Students, Workers and the Class Struggle

auckland university student protestThe history of capitalism is the history of revolt. Throughout the 19th, 20th and now the 21st centuries the capitalist system has been wracked by crises during which the normal functioning of the system is halted, leaving millions of ordinary people with no option other than to rise up. Workers of course, are a wellspring of resistance to the capitalist system and will be central actors in its overthrow. But revolt against the system comes at the same time from innumerous directions. The struggles of students and youth are one such source of revolt, one that has in many times and places made an important contribution the wider struggle against the whole capitalist system.

It’s evident today of course, that students are not innately radical. But radicalism seldom begins all at once. More usually it begins to coalesce around more immediate interests. Hundreds joined protests at Auckland University in 1965 to demand government action on university building programs, bursaries and student residences. Students at Otago began by challenging draconian university regulations that prohibited mixed flatting in 1967. Actions on welfare issues continued to be a theme throughout the high points of student radicalism during the late 60s and 70s, as students campaigned against ‘slumlords’ and defended academic freedom from the incursions of the SIS.
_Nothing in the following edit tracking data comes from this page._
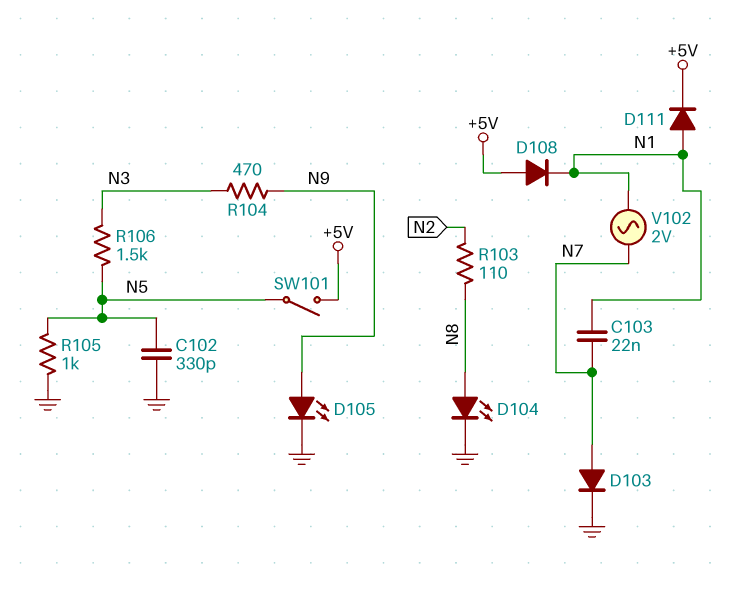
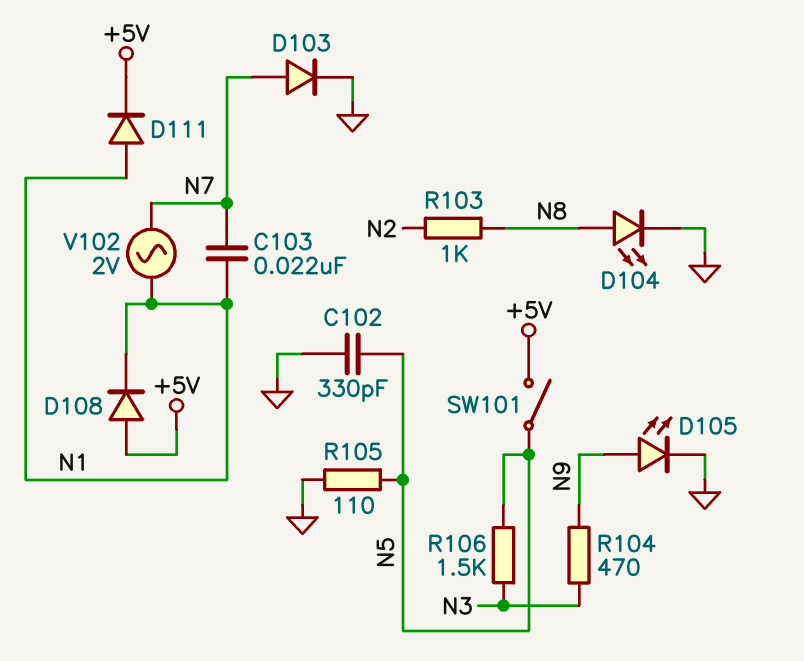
R103: 110 (N2, N8) -> 1k (N2, N8)
R105: 1k (GND, N5) -> 110 (GND, N5)

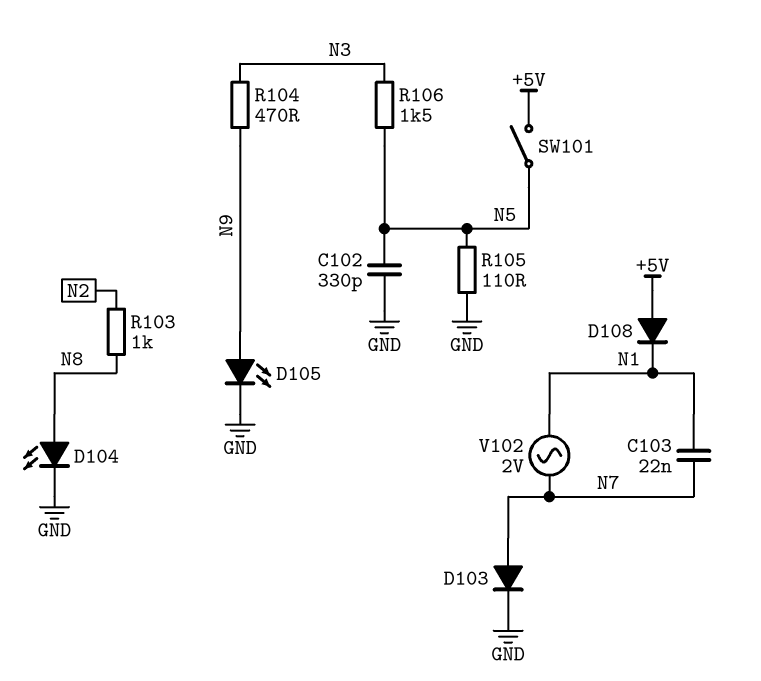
D111: diode (A N1, K +5V) -> none

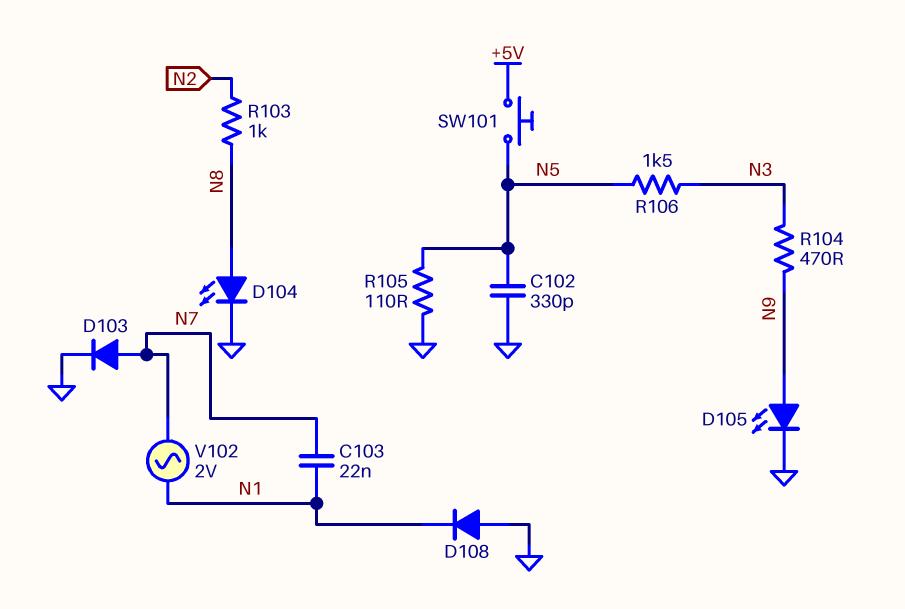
D108: diode (A +5V, K N1) -> diode (A GND, K N1)
SW101: switch (+5V, N5) -> button (+5V, N5)

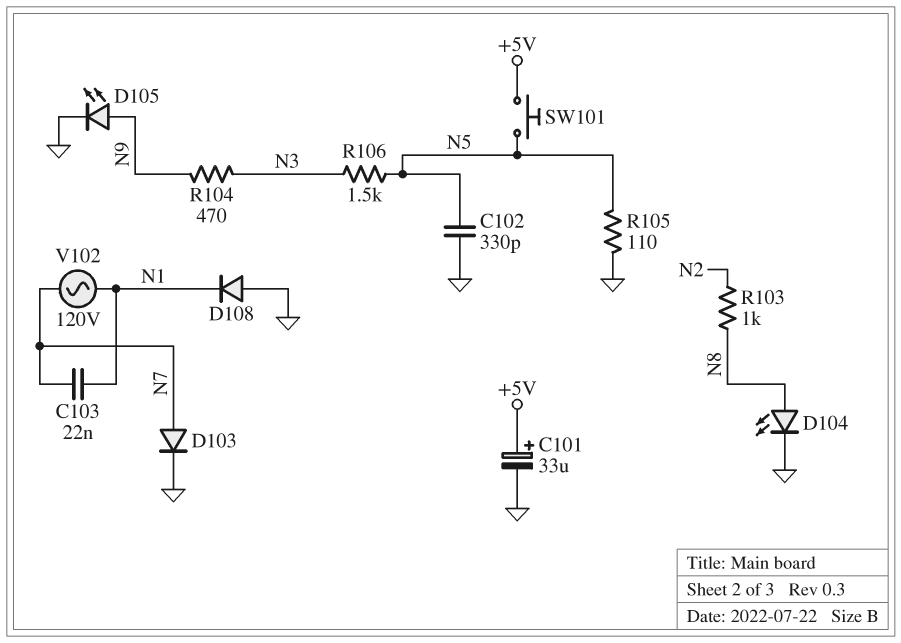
C101: none -> 33uF (plus +5V, minus GND)
V102: AC 2V (N1, N7) -> AC 120V (N1, N7)

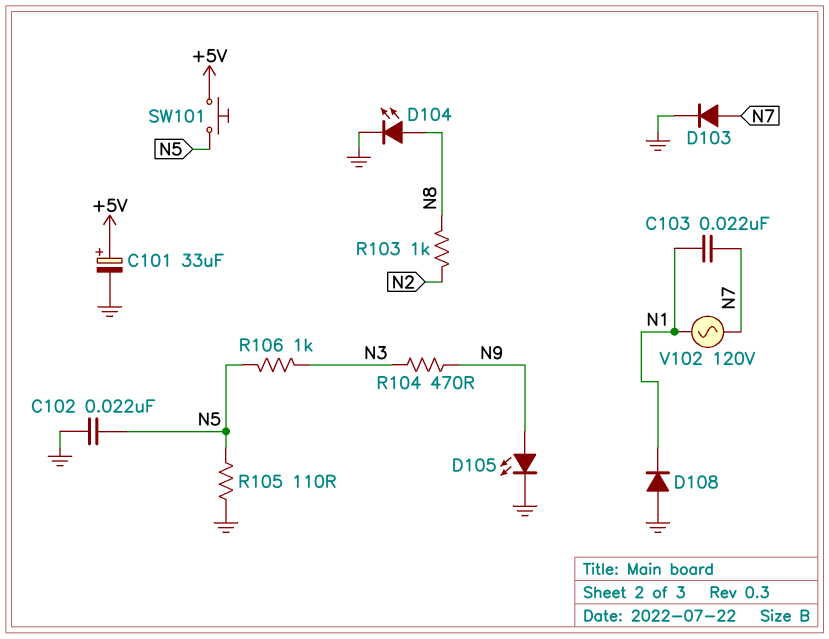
C102: 330pF (GND, N5) -> 22nF (GND, N5)
R106: 1.5k (N3, N5) -> 1k (N3, N5)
The growing radicalism of students in mid-60s New Zealand reflected an international trend. “Student movements” were developing across the Western world – in Germany, Italy, France, Britain and the United States, to mention only some of the most well-known examples. Fuelling these movements were massive and permanent changes in global capitalism. As the capitalist system entered a new era of expansion after the Great Depression and Second World War industry became steadily more technologically advanced and so the demand for highly-qualified labour increased. To provide for this, the universities were massively expanded – but often without constructing additional facilities. At the University of Rome for example – one of the centres of the global student movement – 60,000 students were squeezed into facilities designed to educate a mere 5,000.

If rocketing numbers, conservative and out-dated administrations and poor service provision combined to fuel the fire of student protest, it rapidly spilled out of its initial bounds. As the student movements grew, they sought inspiration from movements of the oppressed fighting other aspects of capitalist system – especially the anti-colonial and national liberation movements. Solidarity and anti-imperialist movements flowered on campuses around the world – most visibly in the demonstrations against the Vietnam War. Groups such as SNCC and CORE played a key role in organizing students in the American Civil Rights movement, bringing activists from the north of the United States to participate in actions in the segregated south and student activists were an important component of the anti-Apartheid movement in New Zealand, from the first demonstrations in the 1960s to the anti-tour protests of 1981.

Solidarity with the struggles of other oppressed peoples became part of the legacy of the student movement because of the nature of students’ own grievances. While confined to the universities and institutes of higher education, “student issues” cannot be solved within the framework of the university because they have their roots in the capitalist structure of society – that is outside of the university. Struggle around immediate grievances thus led students to question the existing society more generally. Where they did so, many joined radical organizations – or formed their own. Groups like the June Committee and the Progressive Left in Dunedin took part in organizing some of the most militant actions against the Vietnam War, and in 1969 students from Victoria University in Wellington founded the Socialist Action League. Internationally, left-wing student activists played an important role in the working-class struggles that erupted in every country at the end of the 1960s. Student demonstrations in Paris during May 1968 became generalized into a general strike involving millions of workers and lasting nearly a month; and activists from the campuses in Italy were able to successfully able to unite with factory based militants and lay the foundations for a generalized upsurge that shook Italian society to its core. Organized in revolutionary Marxist parties like Lotta Continua, the students and factory youth became the mechanism through which socialist ideas were able to reach a genuinely mass audience.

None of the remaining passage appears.